Há que amar humanamente a Deus e há que olhar para o próximo com o olhar de Cristo. Na nossa vida somos chamados a conjugar o verbo servir, o verbo dar, sobretudo na forma reflexa “dar-se”, em suma, o verbo amar.  Segundo Jesus, os preteridos do mundo têm de ser os preferidos do padre.

Caros Padres, Diáconos, Seminaristas e Povo de Deus, convido-vos a colocar no altar, os nossos irmãos Presbíteros mais debilitados ou doentes: os caríssimos Padre Carlos Melo, Cónego Salvador Dias Terra, Padre José de Leão Cordeiro, Padre Agostinho Crespo Leal e Padre Tarcísio Madeira Pinheiro. Desejo ter na nossa comunhão do, meu ministério episcopal todos Presbíteros, a nossa primeira atenção vai para os mais desgastados pela idade, porventura mais sós ou desalentados, sentir próximos os que estão distantes e colocar nas mãos de Maria cada um de vós e também aqueles a quem um dia entregaremos as chaves da continuidade do nosso ministério, os nossos Seminaristas.

Demos graças pela dádiva da vida sacerdotal assumida com inexcedível e generoso zelo pelos nossos saudosos Padres Francisco Pacheco Alves e Adalberto. Que o Senhor os tenha na glória dos Filhos.

Concluo com o nosso Papa Francisco, na sua Homilia de Quinta Feira Santa do passado ano de 2020: «Hoje todos vós, irmãos sacerdotes, estais comigo no altar; vós, consagrados. Digo-vos apenas uma coisa: não sejais obstinados como Pedro; deixai lavar-vos os pés. O Senhor é o vosso servo; Ele está junto de vós para vos dar força, para vos lavar os pés.

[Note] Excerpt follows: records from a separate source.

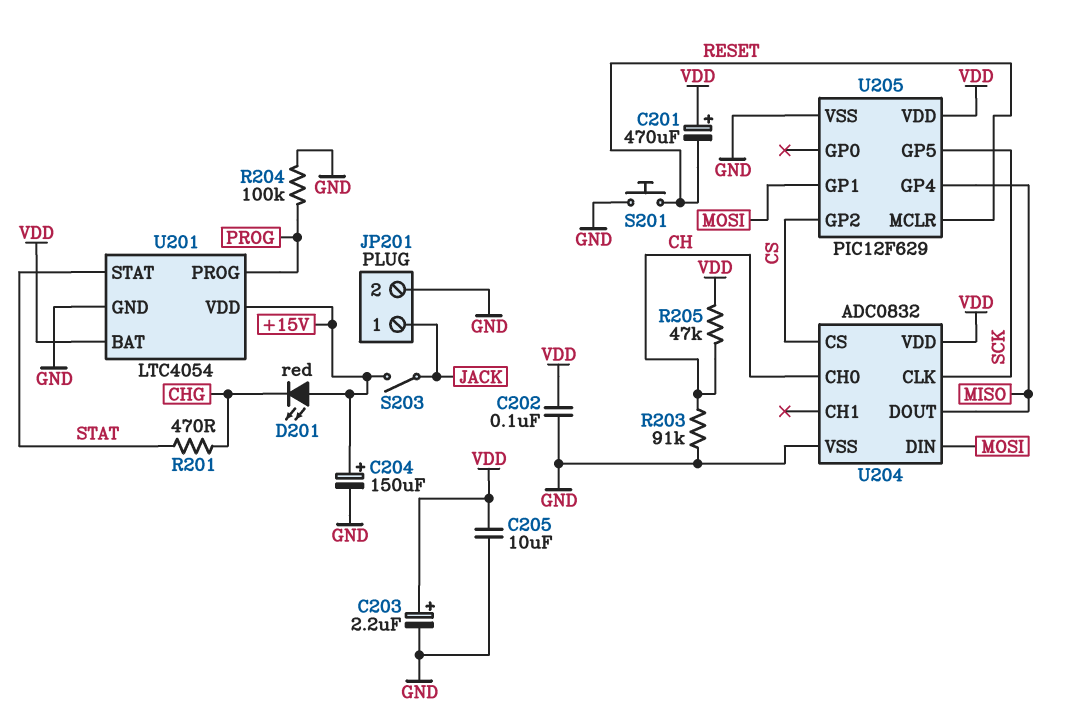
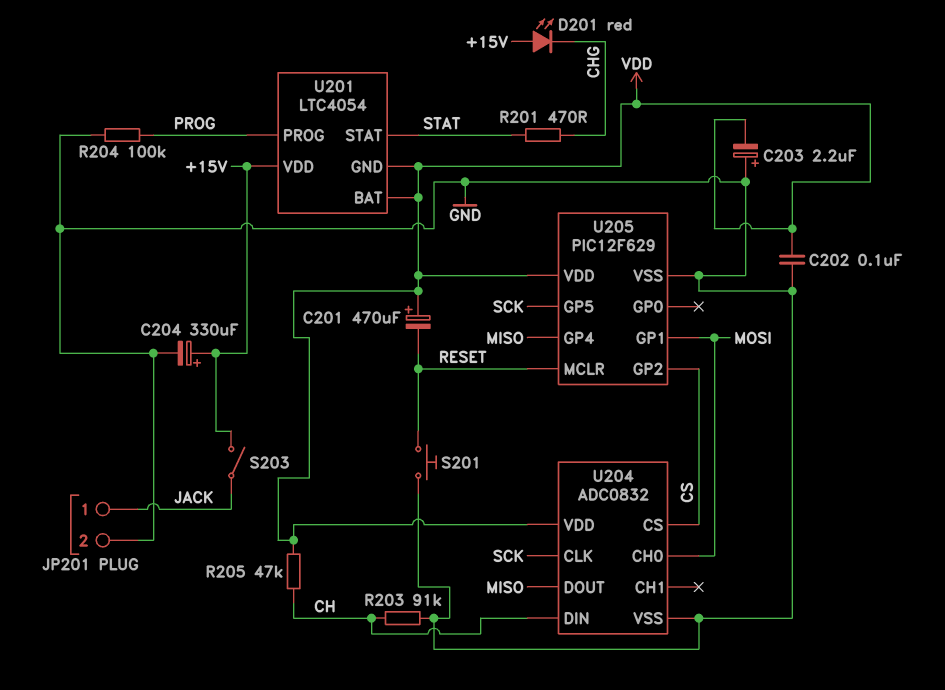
C203: 2.2uF (plus VDD, minus GND) -> 2.2uF (plus GND, minus VDD)
C204: 150uF (plus +15V, minus GND) -> 330uF (plus +15V, minus GND)
C205: 10uF (GND, VDD) -> none
U201 pin GND: GND -> VDD
U204 pin CH0: CH -> MOSI
U204 pin DIN: MOSI -> CH

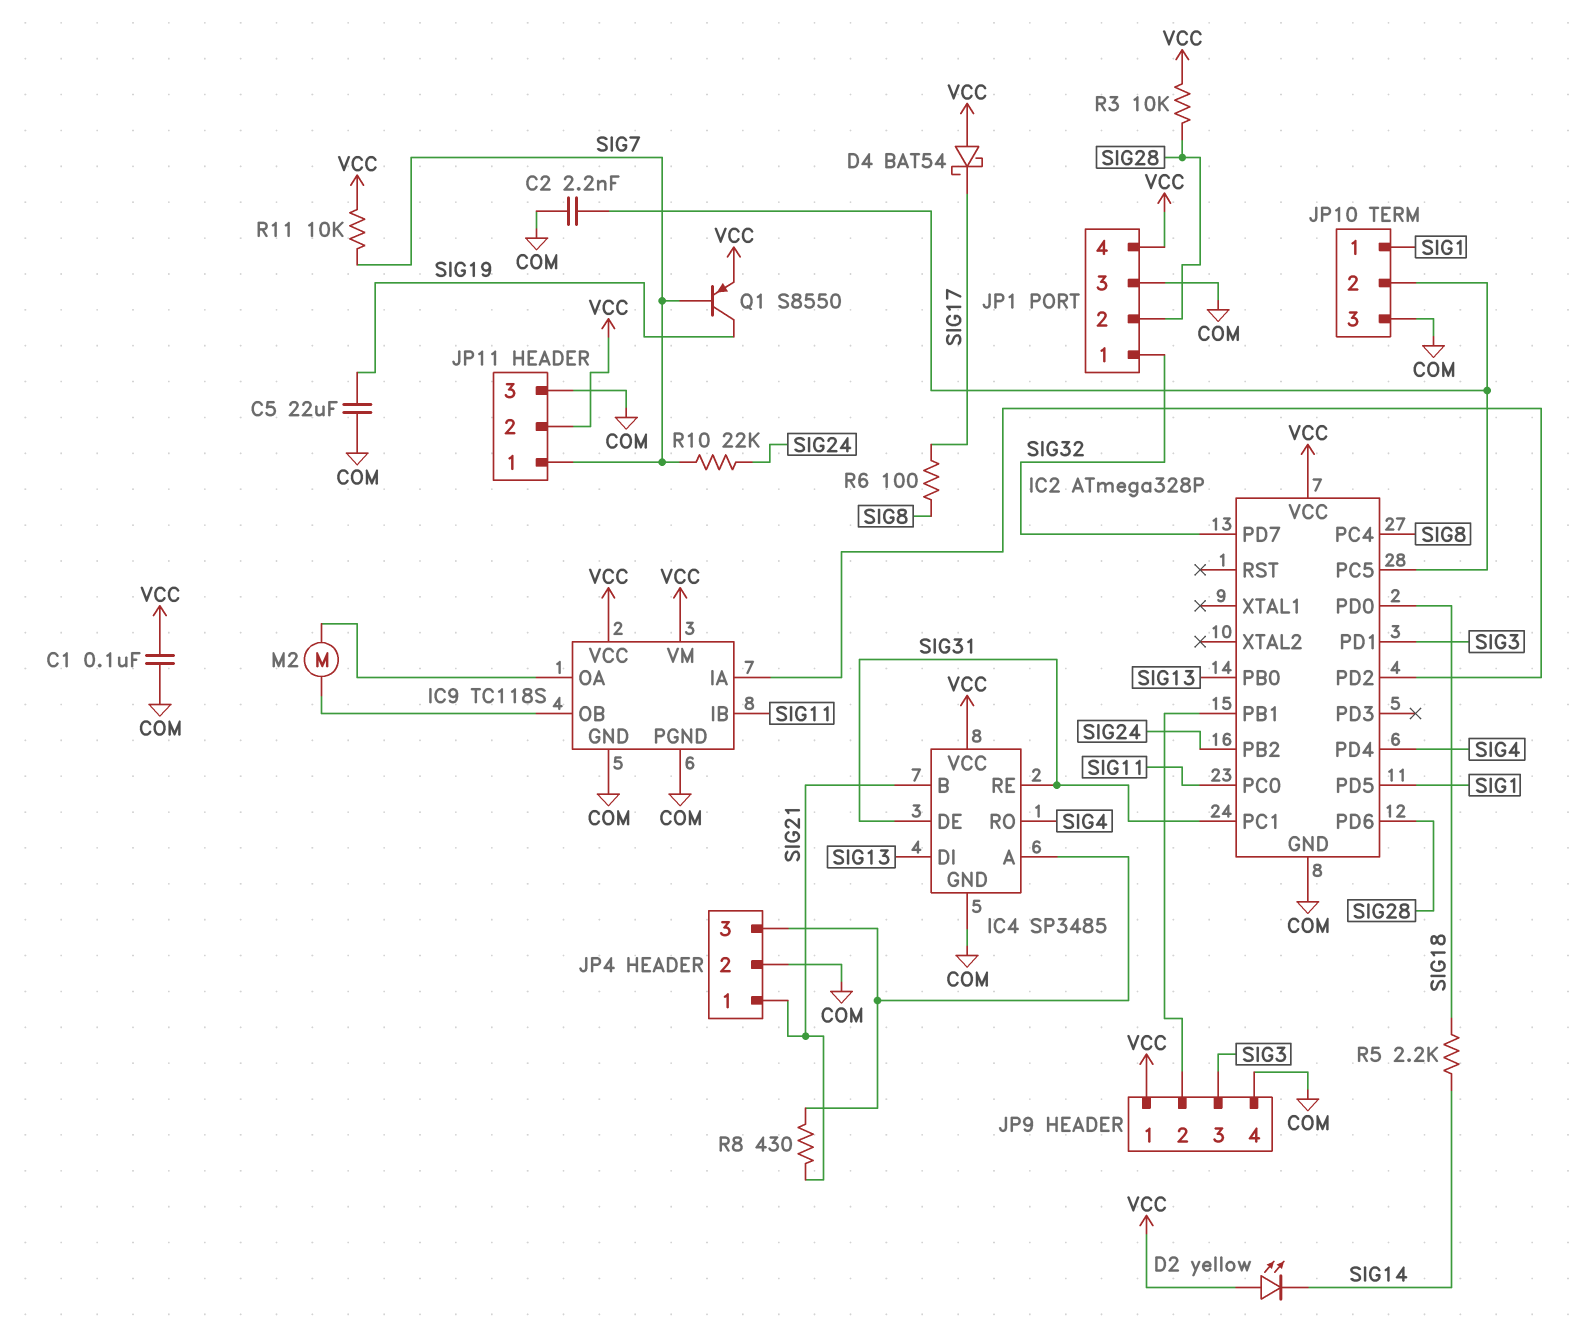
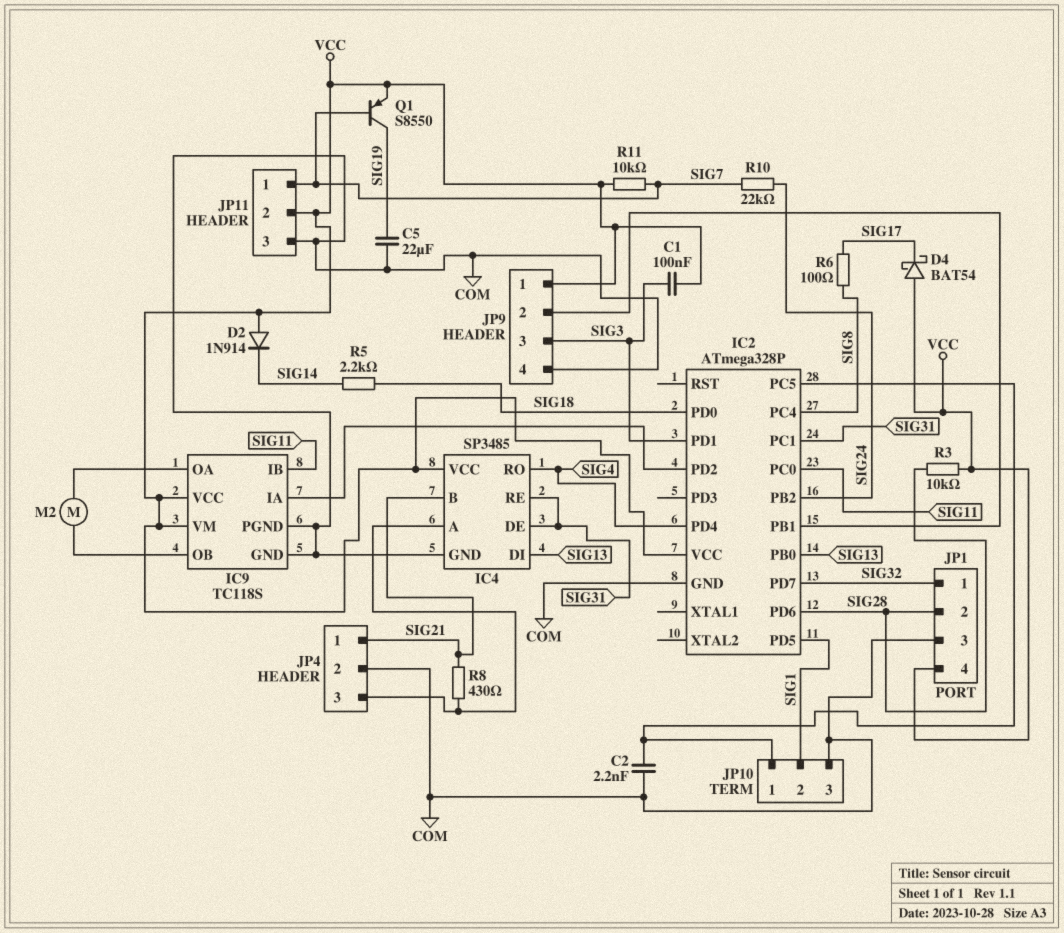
C1: 100nF (COM, VCC) -> 100nF (SIG3, VCC)
D2: LED yellow (A VCC, K SIG14) -> diode 1N914 (A VCC, K SIG14)
JP10 pin 1: SIG1 -> IC2/PC5
JP10 pin 2: IC2/PC5 -> SIG1

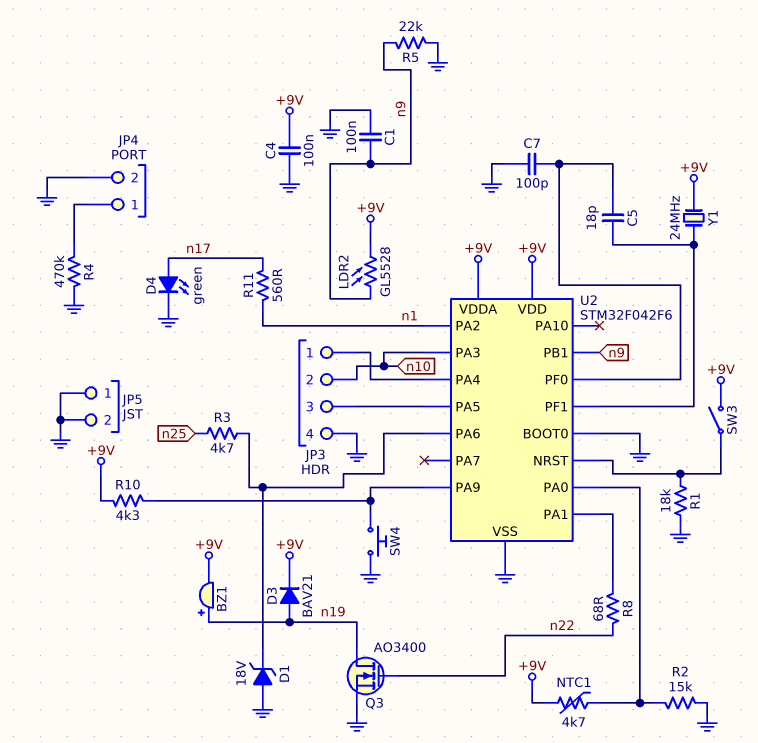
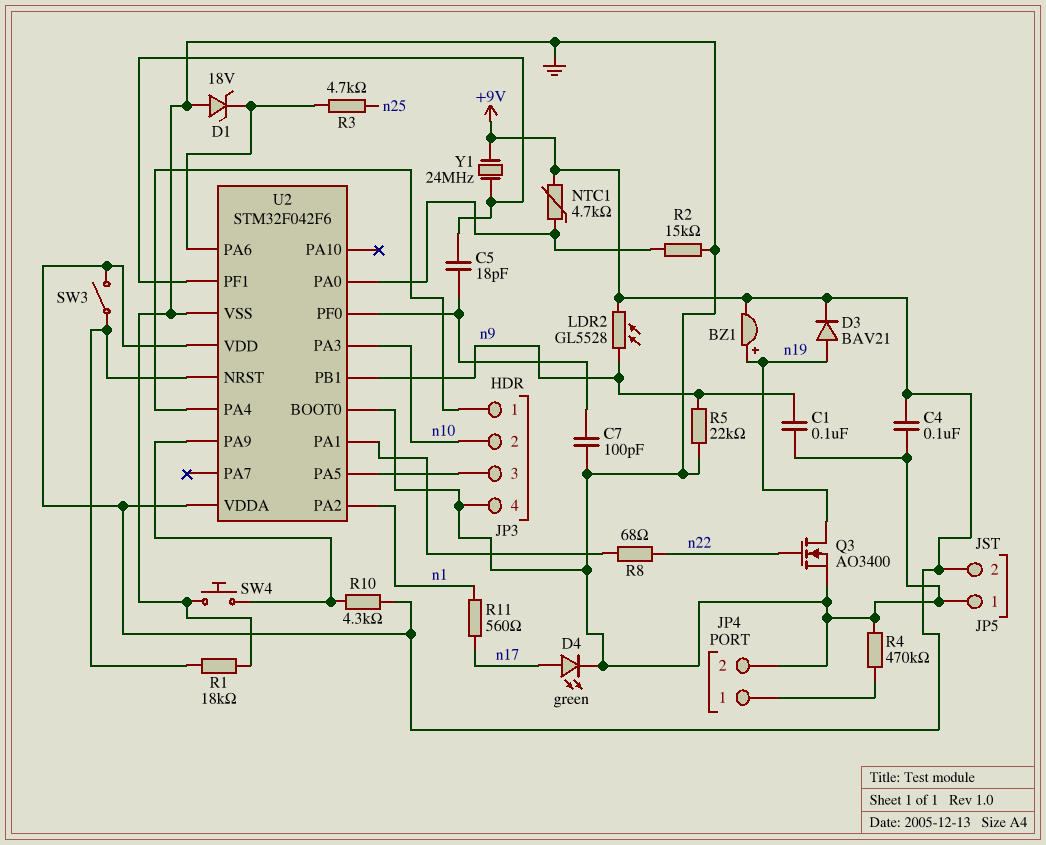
JP5 pin 2: GND -> +9V

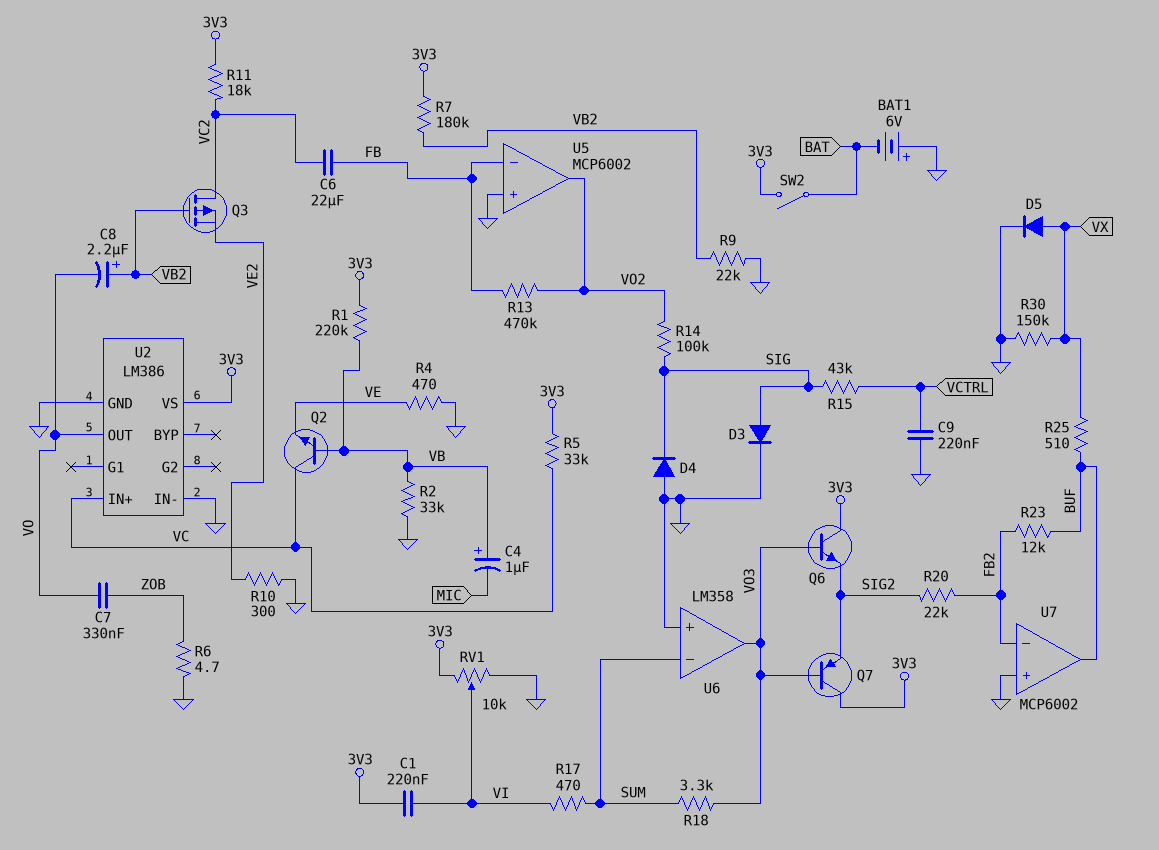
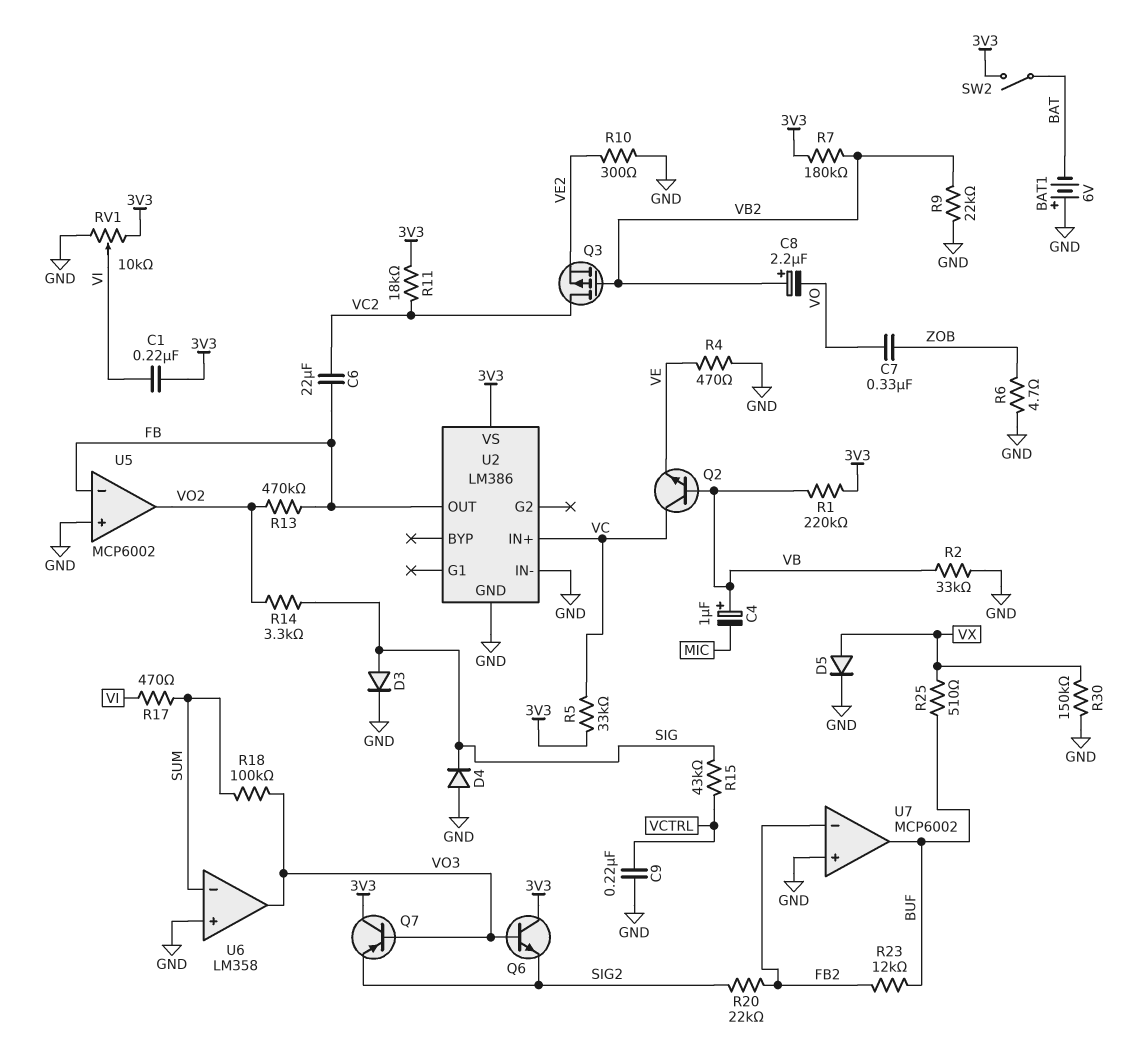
R14: 100k (SIG, VO2) -> 3.3k (SIG, VO2)
R18: 3.3k (SUM, VO3) -> 100k (SUM, VO3)
U2 pin OUT: VO -> FB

E assim, com esta consciência da necessidade de ser lavados, sede grandes perdoadores! Perdoai! Coração com grande generosidade no perdão. É a medida com que seremos medidos: como tu perdoares, serás perdoado.  Não tenhas medo de perdoar. Às vezes surgem-nos dúvidas… Olha para Cristo, contempla o Crucificado. N’Ele, temos o perdão de todos. Sede corajosos… mesmo no arriscar, no perdoar, para consolar. E se, naquele momento, não puderdes dar um perdão sacramental, pelo menos dai a consolação dum irmão que acompanha e deixa a porta aberta para que aquela pessoa volte.

Agradeço a Deus pela graça do sacerdócio; todos nós agradecemos. Agradeço a Deus por vós, sacerdotes. Jesus ama-vos! Peço apenas que deixeis que Ele vos lave os pés, fatigados pela missão que assumis dia-a-dia».

Bendito seja Deus por cada um de vós.  Bendito seja Deus, pelos 50 anos de dedicado serviço dos Presbíteros Silvestre Marques e Hérmino Geraldes e pelos 25 anos do Presbítero Francisco Couto. Magnificat!

Caros Presbíteros, que o Bispo, com o Diaconado, os Consagrados e Consagradas, os Seminaristas, as famílias e todos os cristãos, saibamos dar graças por cada um de vós e por vós rezemos!

Nossa Senhora da Conceição, Padroeira da Arquidiocese de Évora, nos 375 anos da vossa coroação, intercedei pelo nosso presbitério e pelos nossos Seminários. Amém!